I'd like to make sure you guys know who we have with us here today to address your questions to. We're joined by the NHRA president, Tom Compton; we're joined by the NHRA senior vice president of racing operations, Graham Light; we're also joined by the NHRA senior vice president of marketing and sales, Gary Darcy; and we're also joined by Bill Bader, Jr., the president of Norwalk Raceway Park.
Just a quick recap, if any of you didn't see the press releases today, we've announced the Countdown to the Championship. It's a multitiered playoff format that's going to bring a lot of excitement to the NHRA POWERade series next season in all four categories, and also the 2007 NHRA POWERade Drag Racing Series schedule, which starts in Pomona and ends in Pomona. There's several changes on the schedule, including Atlanta, St.

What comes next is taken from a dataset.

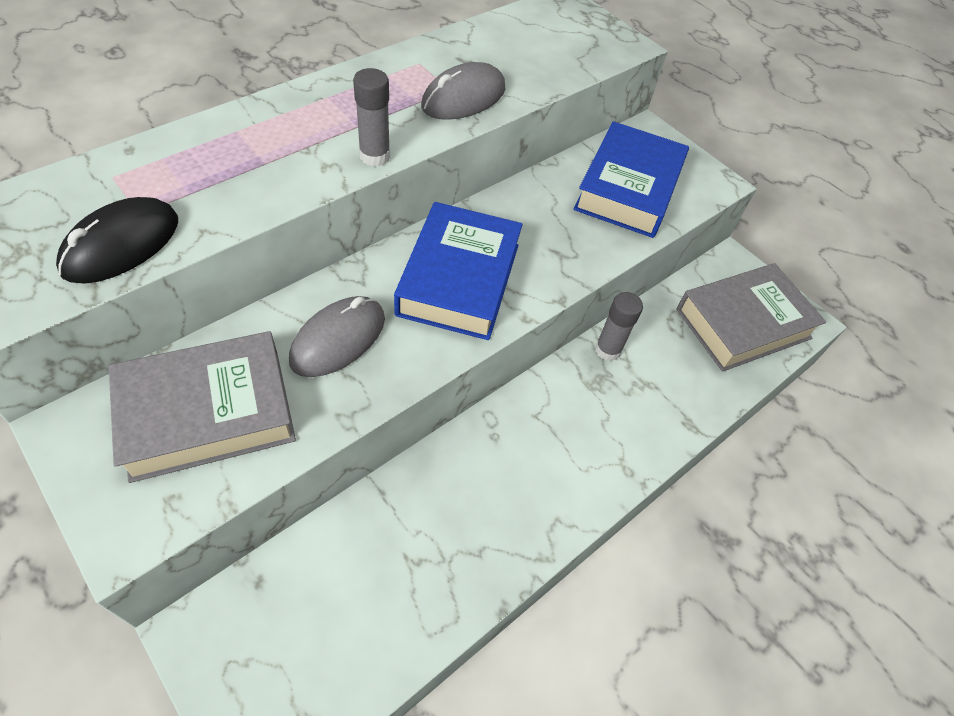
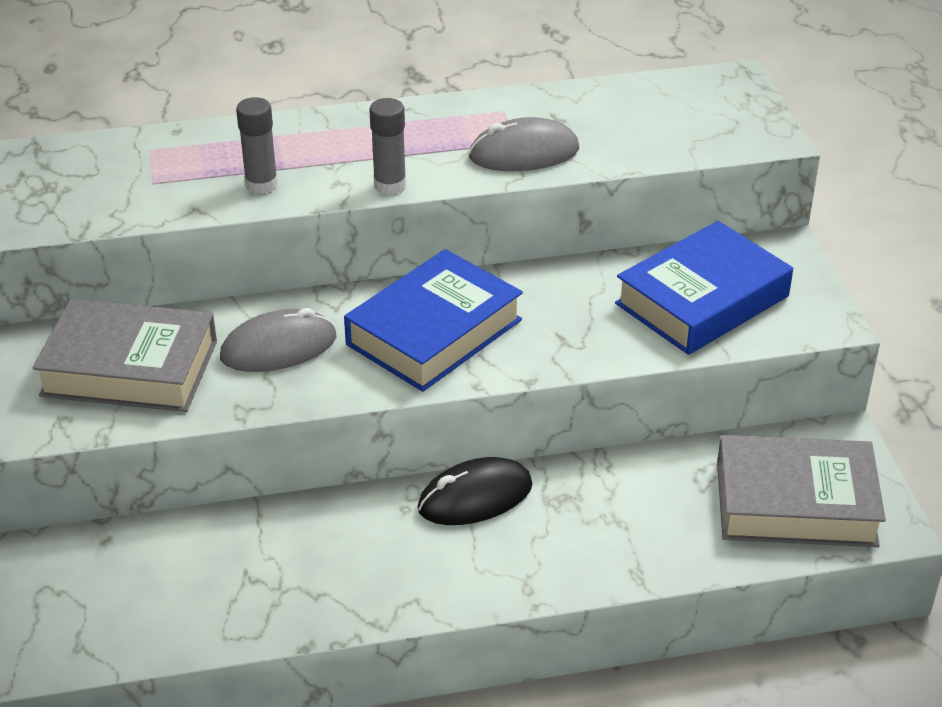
camera: 35 degrees right, 15 degrees down
(122, 245) = (124, 203): black mouse -> black mouse (475, 497)
(608, 350) = (596, 474): grey glue stick -> grey glue stick (261, 184)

Louis, Bristol, Topeka, Reading, Memphis, and of course the date for the new national event at Norwalk Raceway Park has been added.
Q. Tom, were any tracks other than NHRA-owned tracks, were team owners consulted about your new Chase for the Championship?
TOM COMPTON: We consulted with a number of people in the racing community; it wasn't just internally at NHRA. We reached out to some people that we value their opinions and trust their confidence to run different scenarios by them, and I think the end result is what we have today and we're very excited about it.
Q. One other question for Tom. Why was the Las Vegas date moved? It had been -- Friday of the October race had been on Nevada Day, which is a local holiday. Why was that moved?
TOM COMPTON: It's been on both the last few years as you know. It was moved primarily to provide the continuity that we talked about when we announced our schedule to minimize the number of days off between races.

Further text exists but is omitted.